Air India flight to London carrying 242 people crashes in Ahmedabad

he might have asked most of the repeated questions after he flipped the switches back.

The first officer was in a very difficult position - he was questioning the Captain during that 10 seconds and probably finally just overruled him and switched fuel back on

What I stilll find perplexing is that the captain issued the mayday call, not really the actions of a zombie suicidal pilot.

Did he? Where have they said that?

The FO could easily have transmitted the MayDay call.

Until we get the full logs, we don’t know the timing.
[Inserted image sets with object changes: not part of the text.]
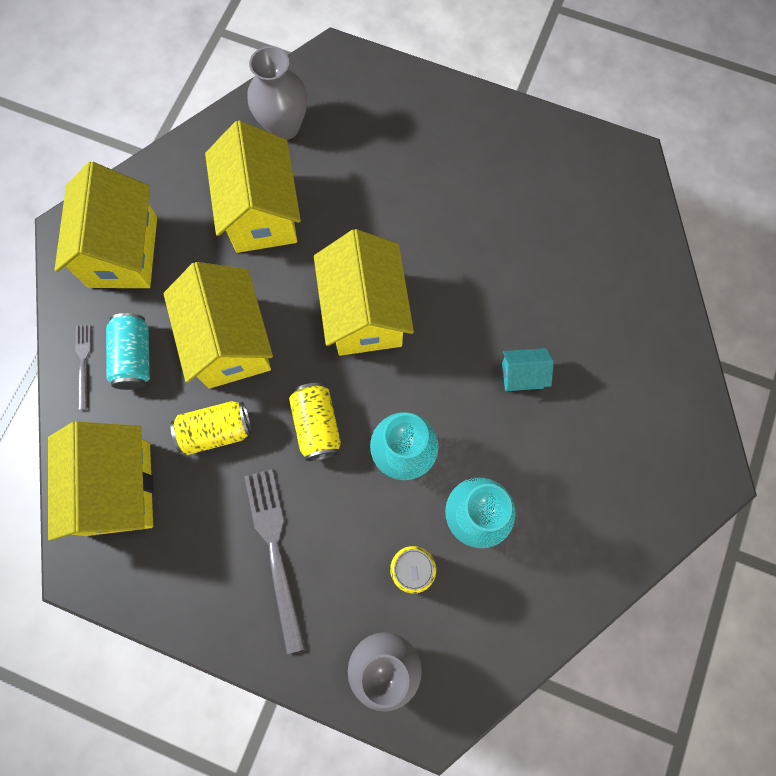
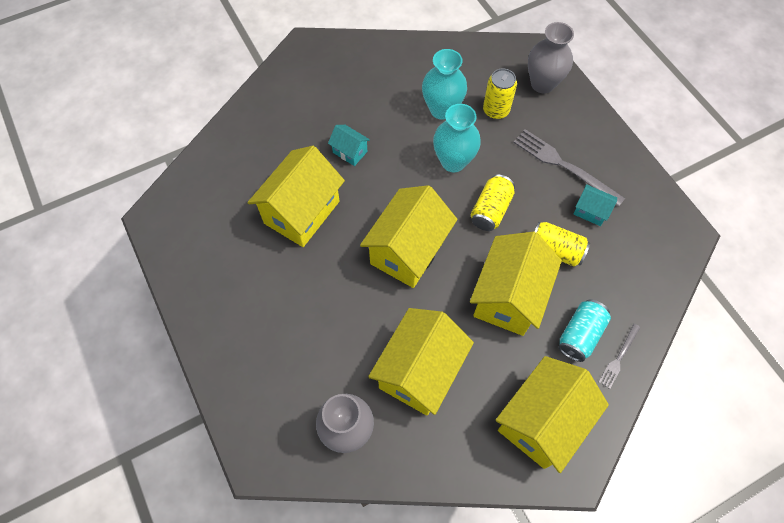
camera: 140 degrees left, 10 degrees down
(118, 488) = (639, 261): yellow house -> yellow house (302, 212)
(207, 511) = (590, 211): none -> turquoise house
(275, 551) = (564, 166): grey fork -> grey fork turned 105 degrees clockwise

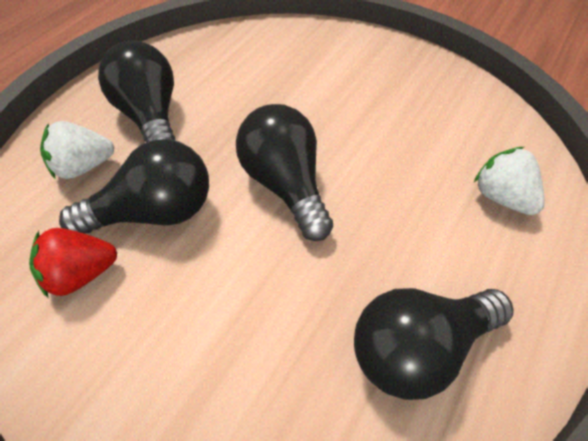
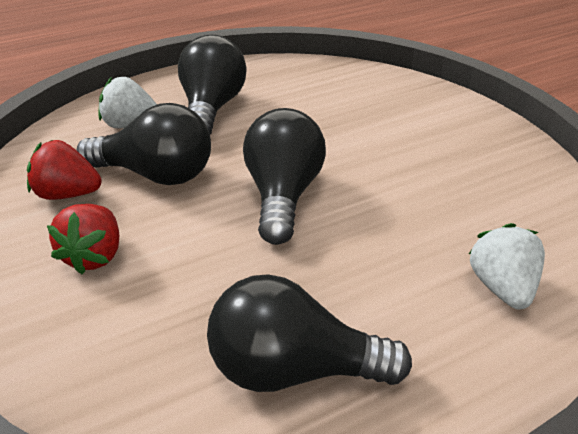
camera: 30 degrees right, 15 degrees down
(165, 330) = (94, 256): none -> red strawberry

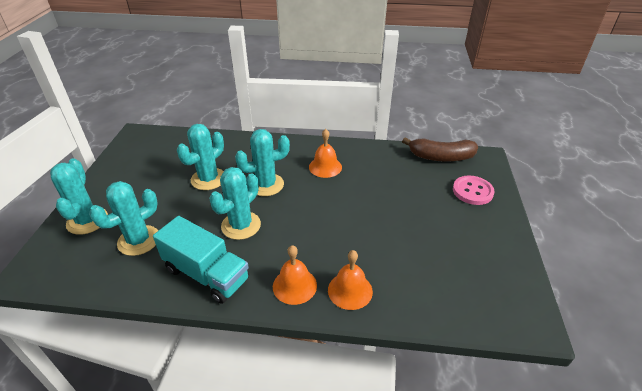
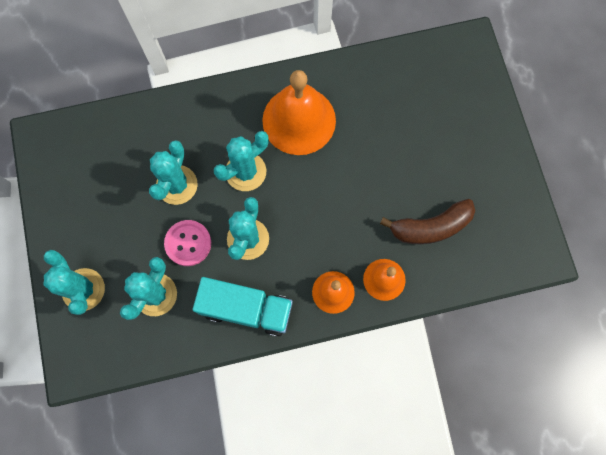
camera: 20 degrees left, 35 degrees up
(325, 167) = (299, 120): orange bell -> orange bell, size x1.85
(441, 157) = (422, 59): brown banana -> brown banana (430, 227)
(472, 191) = (467, 107): pink button -> pink button (188, 243)

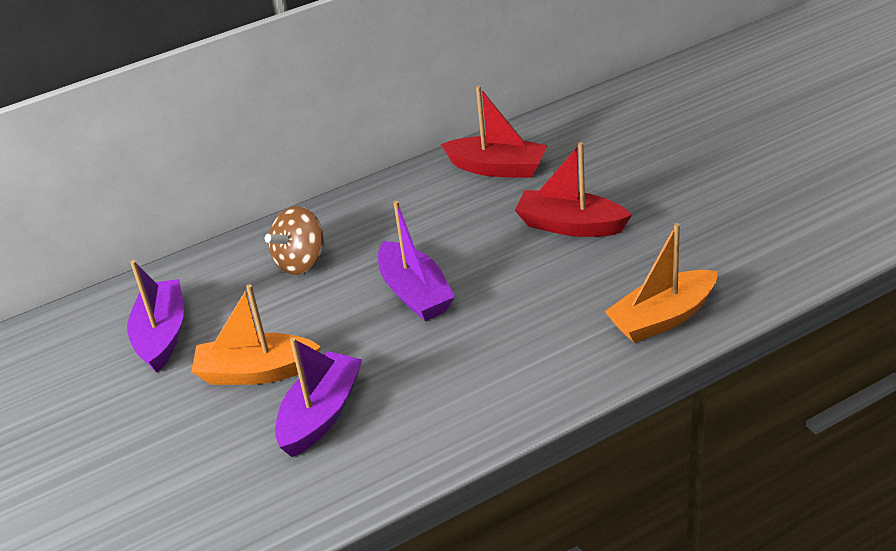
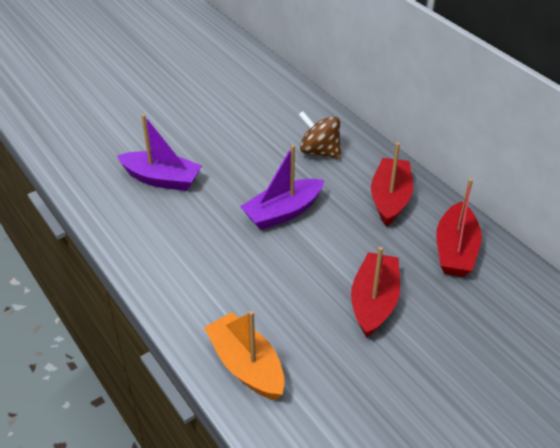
camera: 80 degrees right, 5 degrees up
(162, 335) = (244, 103): purple boat -> none
(256, 372) = (205, 146): orange boat -> none
(406, 208) = (390, 199): none -> red boat

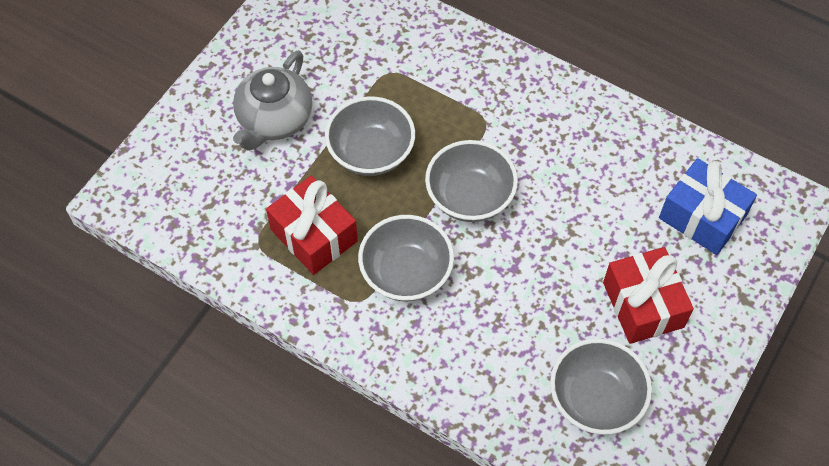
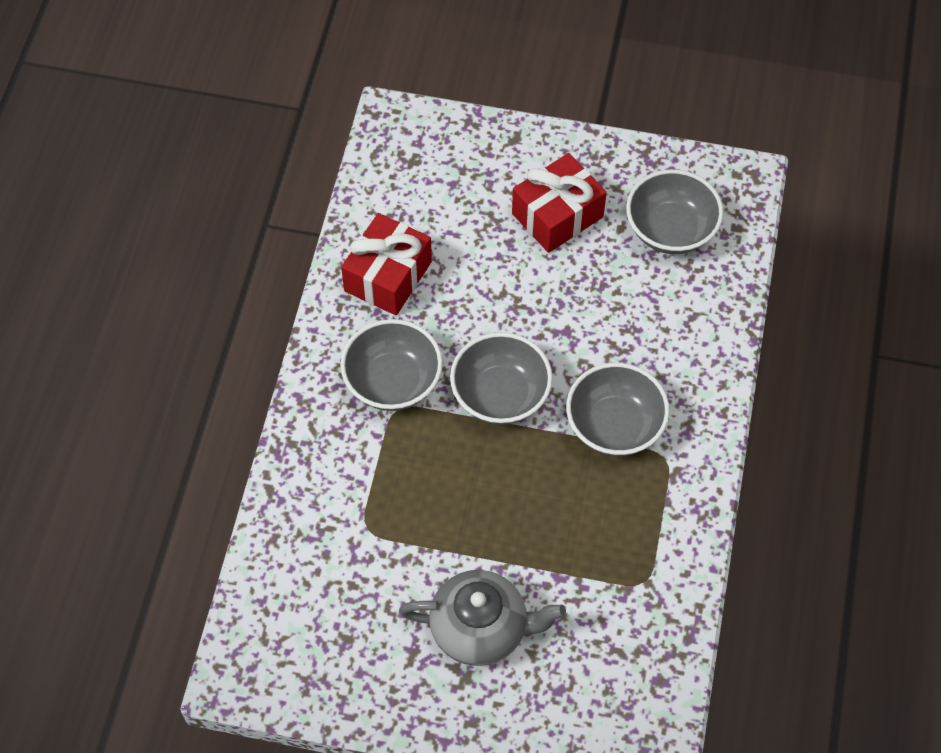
camera: 110 degrees left, 0 degrees up
(314, 235) = (610, 529): red gift -> red gift (388, 276)
(371, 152) = (484, 509): grey bowl -> grey bowl (393, 382)
(702, 217) = (439, 188): blue gift -> none

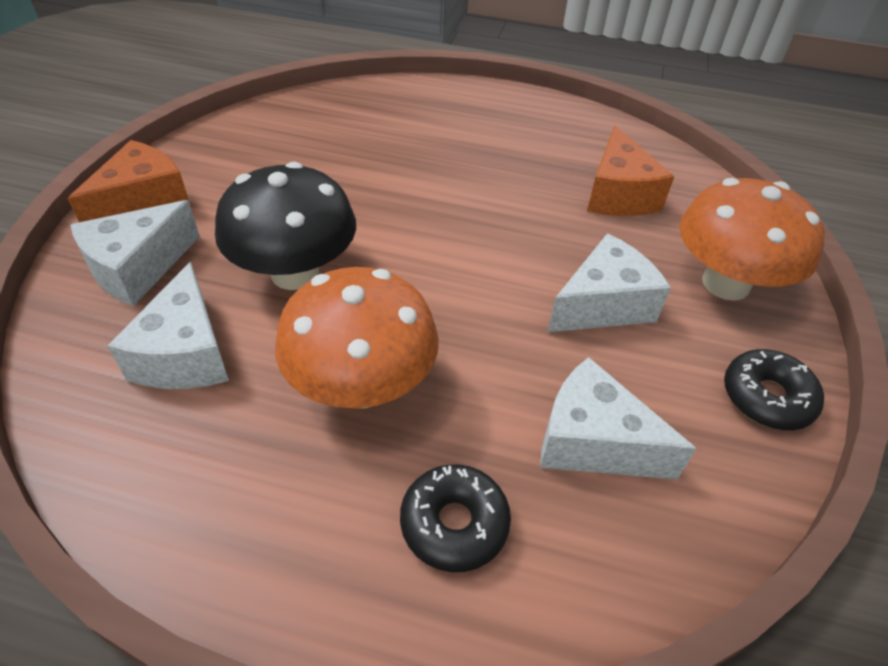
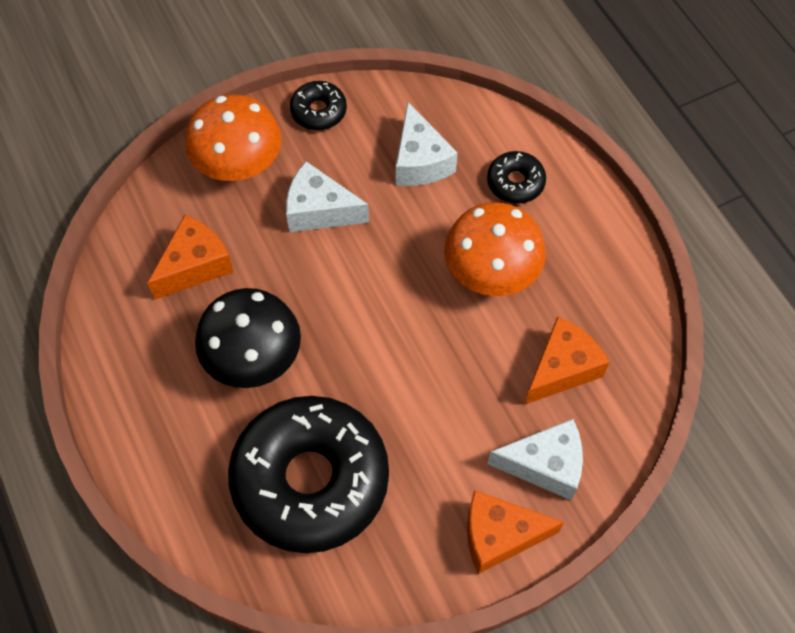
camera: 130 degrees left, 15 degrees up
(185, 354) = (562, 369): white cheese -> orange cheese
(295, 273) = (457, 378): black mushroom -> black mushroom (253, 359)
(340, 147) = (310, 480): none -> black donut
Maybe he only noticed after 6 seconds, took 2 seconds to register what happened and question the pilot and then managed to flip them back.

From that Mail Online article:

Corriere’s sources said Mr Kunder was heard asking the senior pilot: ‘Why did you shut off the engines?’ Another microphone recorded a ‘vague’ denial: ‘I didn’t do it’.

The outlet reports that Mr Kunder was ‘unconvinced’ and asked the same question ‘several more times’ over a further six seconds.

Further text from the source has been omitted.